Republicans threaten to hold debt ceiling hostage to force spending cuts
It’s that time again — time for political jockeying over whether America will pay its bills.
House Minority Leader Kevin McCarthy told Punchbowl News that, should Republicans win the House next month, the party will refuse to raise the debt ceiling unless Democrats agree to spending cuts to domestic programs like Social Security and Medicare.
“You can’t just continue down the path to keep spending and adding to the debt,” McCarthy said. “And if people want to make a debt ceiling [for a longer period of time], just like anything else, there comes a point in time where, okay, we’ll provide you more money, but you got to change your current behavior. We’re not just going to keep lifting your credit card limit, right? And we should seriously sit together and [figure out] where can we eliminate some waste?
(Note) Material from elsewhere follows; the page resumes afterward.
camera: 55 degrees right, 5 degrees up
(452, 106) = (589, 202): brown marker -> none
Where can we make the economy grow stronger?”
The debt limit is a ceiling imposed by Congress on the amount of debt that the U.S. Federal government can have outstanding. It does not constrain federal spending or the amount we need to borrow; it simply restricts the Treasury Department’s ability to honor financial commitments previously made by Congress and the President. Currently, the debt ceiling is slightly below $31.4 trillion and is expected to cover federal borrowing needs until mid-2023.
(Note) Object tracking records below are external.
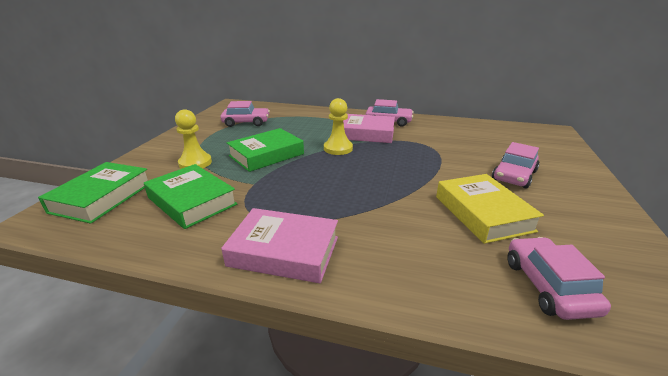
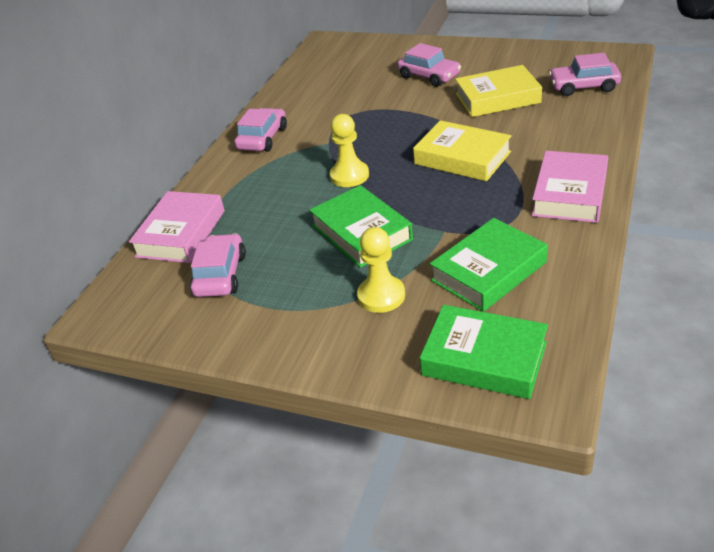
camera: 80 degrees left, 10 degrees up
(359, 192) = (462, 158): none -> yellow book
(365, 133) = (303, 156): pink book -> pink book (181, 233)

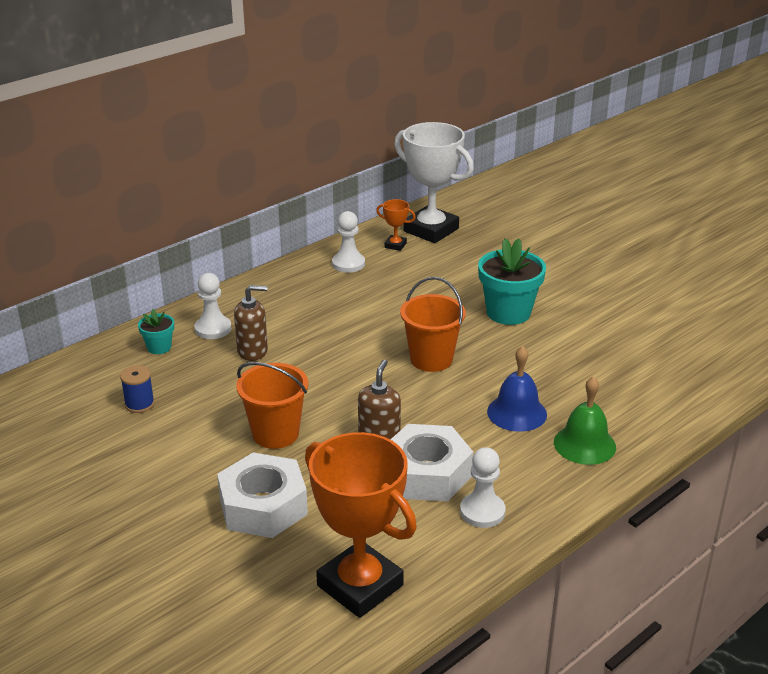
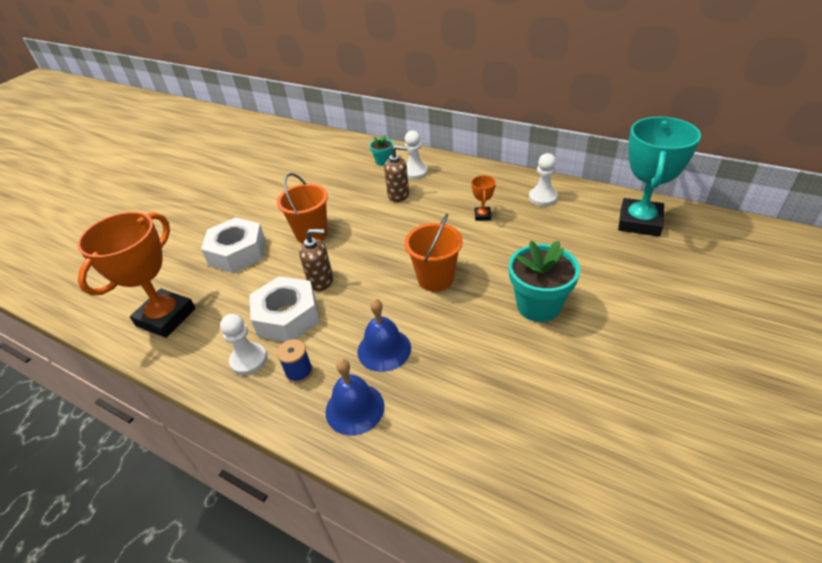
camera: 75 degrees right, 10 degrees up
(139, 404) = (323, 175): blue spool -> blue spool (299, 372)
(253, 351) = (398, 195): brown soap dispenser -> brown soap dispenser turned 60 degrees counterclockwise
(395, 245) = (593, 211): orange trophy -> orange trophy (482, 216)
(431, 230) = (639, 222): white trophy -> turquoise trophy
(584, 444) = (354, 408): green bell -> blue bell

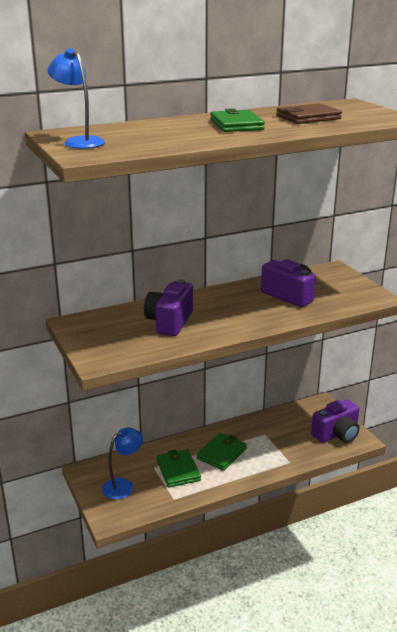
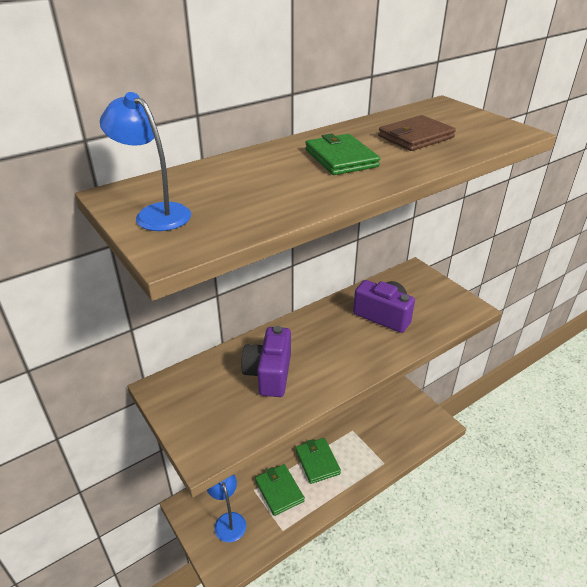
camera: 10 degrees left, 10 degrees up
(123, 485) = (228, 520): blue lamp -> blue lamp turned 60 degrees counterclockwise
(222, 453) = (317, 462): green wallet -> green wallet turned 45 degrees counterclockwise
(337, 434) = (419, 421): purple camera -> none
- Need more explanation? Watch “The Debt Limit Explained” by CGP Grey.
According to the Department of the Treasury, Congress has acted 78 separate times to permanently raise, temporarily extend, or revise the definition of the debt limit since 1960. It was never controversial, until recently, because lawmakers of both parties understood the damage that defaulting on our debt would cause.
Failing to increase the debt limit would have catastrophic economic consequences. It would cause the government to default on its legal obligations – an unprecedented event in American history. That would precipitate another financial crisis and threaten the jobs and savings of everyday Americans – putting the United States right back in a deep economic hole, just as the country is recovering from the recent recession.
Hostage negotiations
Back to Rep. McCarthy’s promise to use the debt ceiling as a hostage to cut so-called entitlement programs. You may remember, Republicans used this exact tactic under President Barack Obama, bringing the U.S. so close to defaulting that the credit-rating agency Standard & Poor’s downgraded the government’s credit rating for the first time in the country’s history. Under Trump, however, the GOP raised no debt limit concerns. Just the opposite, the party ran up $7.8 trillion in national debt, in part by reducing the corporate tax rate from 35% to 21%.
It’s not just potential future-Speaker McCarthy planning to hold the debt ceiling hostage. The four Republicans vying to head the House Budget Committee, should they win control of the chamber, have also said that they intend to use it as a tool to reach their goals.
“The debt limit is clearly one of those tools that Republicans — that a Republican-controlled Congress — will use to make sure that we do everything we can to make this economy strong,” said Rep. Jason Smith (R-Mo.) , the ranking member of the House Budget Committee. He’s seeking the top GOP spot on the tax-writing Ways and Means Committee but said if he doesn’t get it, he’ll remain in his Budget Committee position.
Reps. Jodey Arrington (R-Texas), Buddy Carter (R-Ga.), and Lloyd Smucker (R-Pa.) are seeking the top spot on the Budget Committee if Smith gets the Ways and Means role. Those three agreed Republicans must use the debt-limit deadline to enact fiscally conservative legislation. Rep. Kevin Hern (R-Okla.), head of the Republican Study Committee’s Budget and Spending Task Force, also said the upcoming debt-limit deadline is “obviously a leverage point.”
Trump tax cuts
In addition to cuts to Social Security and Medicare, Republicans are also setting their sights on extending the Trump tax cuts.
Many economists say the GOP’s plans to expand the tax cuts flies against their promises to fight inflation and reduce the federal deficit, which have emerged as central themes of their 2022 midterm campaign rhetoric. Tax cuts boost inflation just like new spending, because they increase economic demand and throw it out of balance with supply. But Republicans say they believe these efforts would put Biden in a political bind, requiring him to choose between vetoing the tax cuts — giving the GOP an attack line in the 2024 presidential election — or allowing Republicans to win on one of their central legislative agenda items.
Newt Gingrich, who served as the speaker of the House in the 1990s and is in communication with senior Republican leaders, said a similar strategy was successful at forcing both Bill Clinton and Barack Obama to enact tax cuts that they would not have otherwise supported, after both of those Democratic presidents lost control of Congress.
Biden is likely to find himself in a similar position, Gingrich said.
“The trick is to put the president in a position of either getting defeated in 2024 or signing your stuff into law,” Gingrich said. “Republicans will make it a priority to continue the Trump tax cuts, because it puts the Democrats in a position of being for tax increases and against economic growth.”
Extending the three corporate tax breaks central to Trump’s tax cuts would add roughly $600 billion to the federal deficit over 10 years.